MERLIN (2021–2024) focused specifically on improving the quality and rate of multilayer packaging recycling through chemical recycling and delamination of PET, PE, and PP layers.
ICIMENDUE SRL
Italian SME specializing in sustainable packaging materials and multilayer packaging chemical recycling, active in BBI and circular economy projects.
Their core work
ICIMENDUE SRL is an Italian SME specializing in packaging materials technology, with hands-on expertise spanning both the development of new sustainable packaging and the recovery of complex packaging waste. In BioBarr, they contributed to creating bio-based food packaging films with enhanced barrier properties — the kind of materials that replace conventional plastics in food contact applications. In MERLIN, they pivoted to the harder problem of recycling multilayer packaging (the sachets and pouches made from bonded layers of PET, PE, and PP that are notoriously difficult to separate and recycle). Their work sits at the intersection of materials science and circular economy engineering.
What they specialise in
BioBarr (2017–2021), a BBI-funded project, targeted new bio-based materials with enhanced barrier performance for direct food packaging applications.
MERLIN keywords explicitly include chemical recycling alongside sorting, suggesting ICIMENDUE contributes process knowledge for chemically breaking down mixed polymer packaging structures.
MERLIN project keywords identify PET, PE, and PP as the specific polymer families within scope, indicating material-level processing competence across major commodity plastics.
How they've shifted over time
ICIMENDUE's trajectory within packaging follows the industry's own shift toward circular economy thinking. Their first project (BioBarr, 2017–2021) was about building better packaging — developing bio-based materials that could replace conventional barrier films in food applications, a topic driven by sustainability concerns about plastic use. By 2021, they had moved to the opposite end of the product lifecycle: how to actually recover and recycle the multilayer packaging that already exists in the waste stream, a problem that chemical recycling and delamination techniques address. This is a coherent evolution from "make it greener" to "close the loop on what's already out there."
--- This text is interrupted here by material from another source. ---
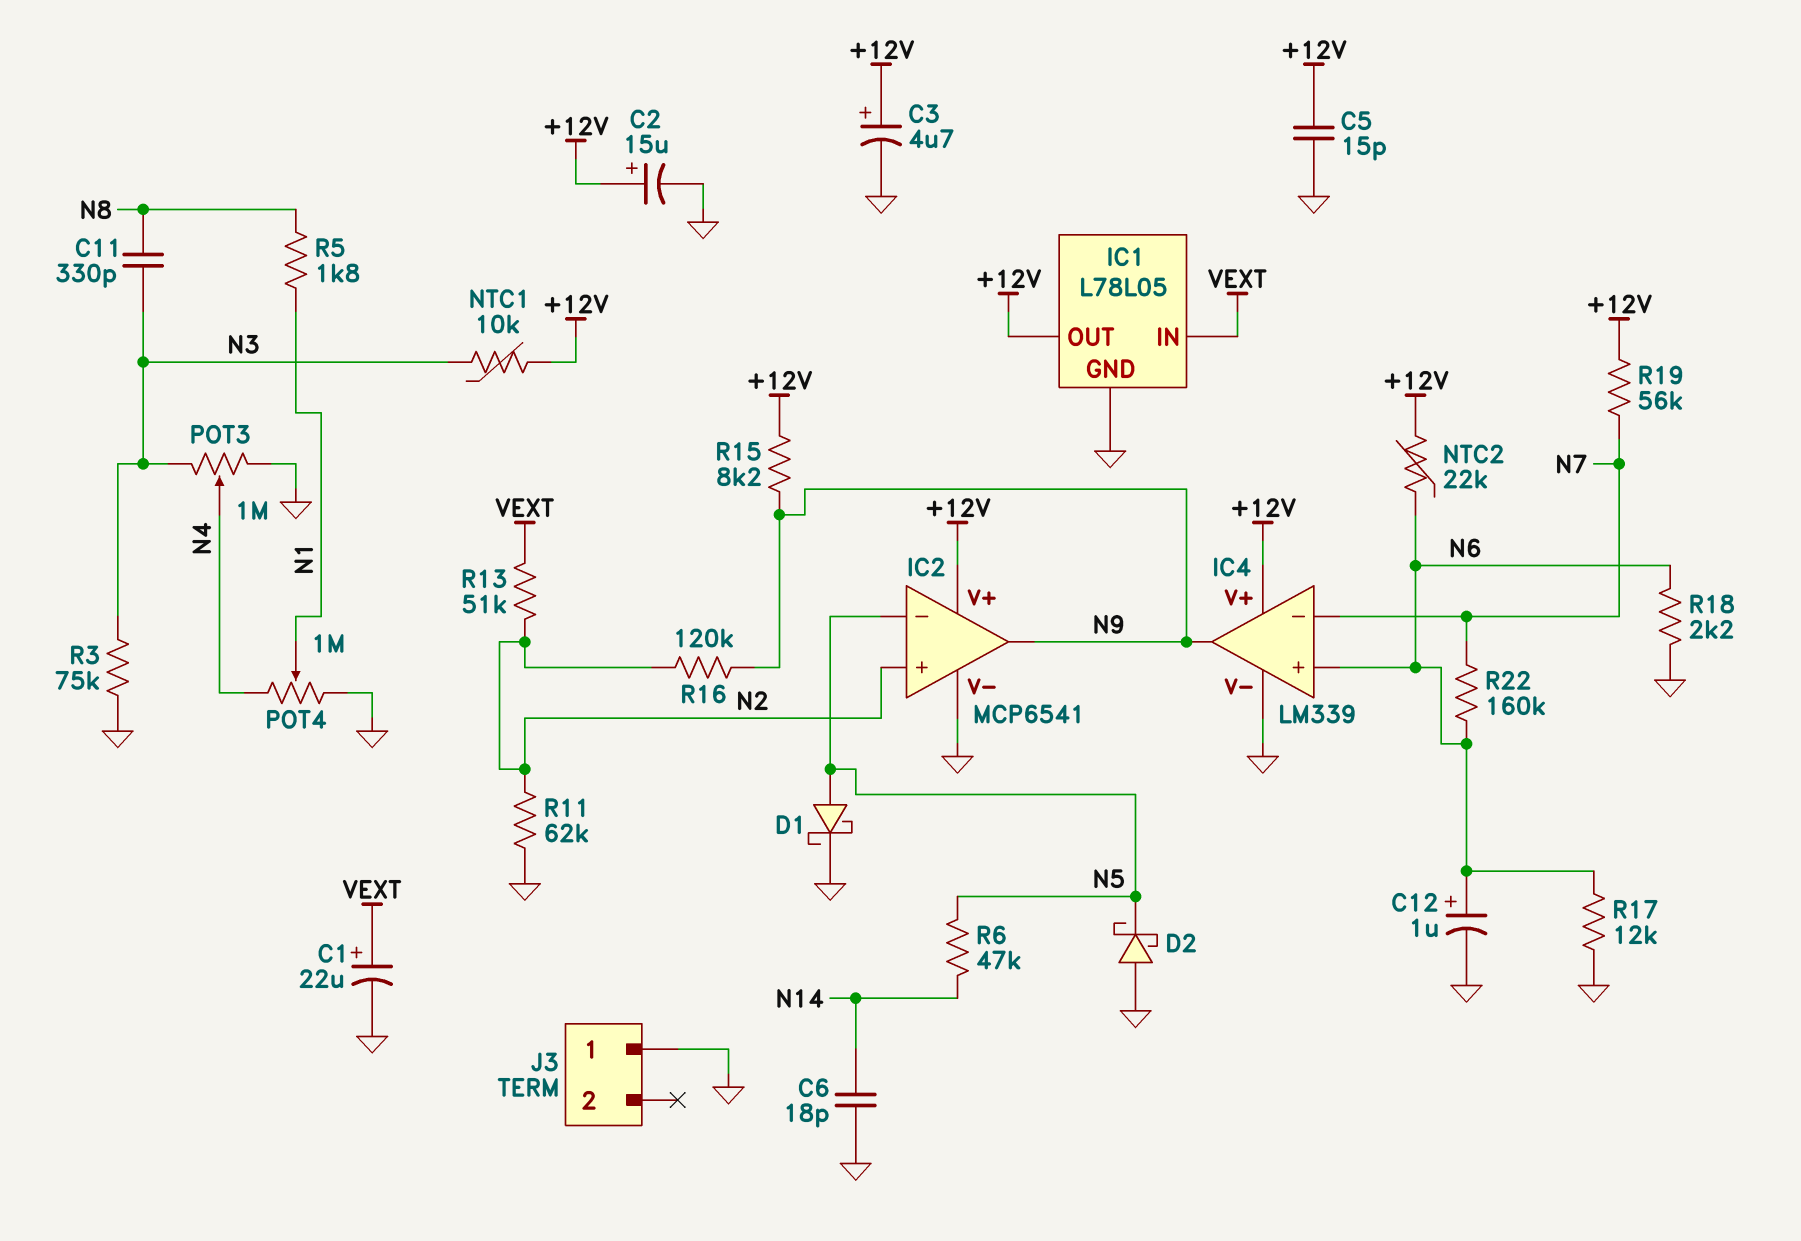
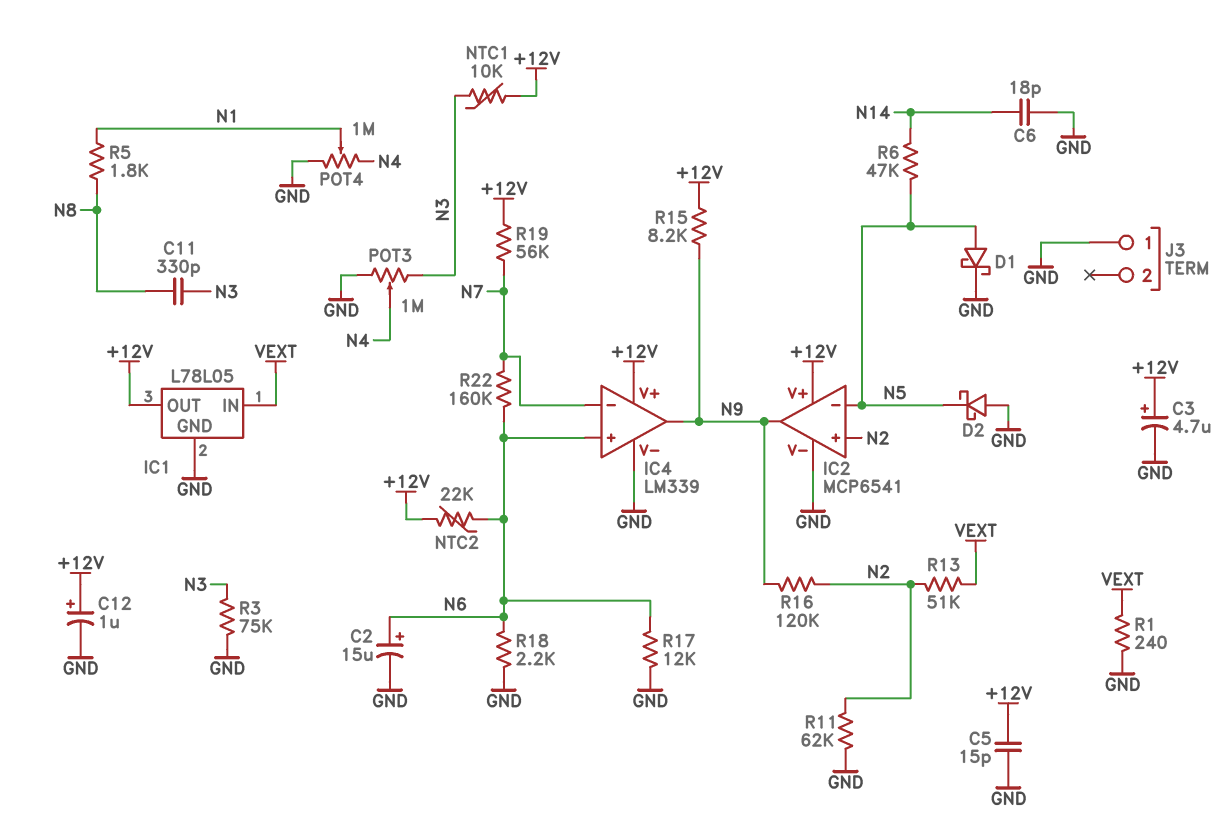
C1: 22uF (plus VEXT, minus GND) -> none
C2: 15uF (plus +12V, minus GND) -> 15uF (plus N6, minus GND)
C12: 1uF (plus N6, minus GND) -> 1uF (plus +12V, minus GND)
R1: none -> 240 (GND, VEXT)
ICIMENDUE is moving deeper into circular economy and waste recovery for complex packaging — a space with strong regulatory tailwinds from EU packaging regulations and growing industrial demand for recycling solutions for difficult multilayer materials.
How they like to work
ICIMENDUE has participated exclusively as a consortium partner, never as a project coordinator — a pattern consistent with a specialized SME that contributes defined technical expertise rather than leading consortium management. Their two projects each involved substantial consortia (they accumulated 25 unique partners across 9 countries from just two projects), suggesting they are comfortable operating in large, multi-national teams. There is no evidence of repeated partner relationships, which is expected given only two projects, but their BBI-RIA participation signals they can meet the rigorous technical standards required by the Bio-Based Industries Joint Undertaking.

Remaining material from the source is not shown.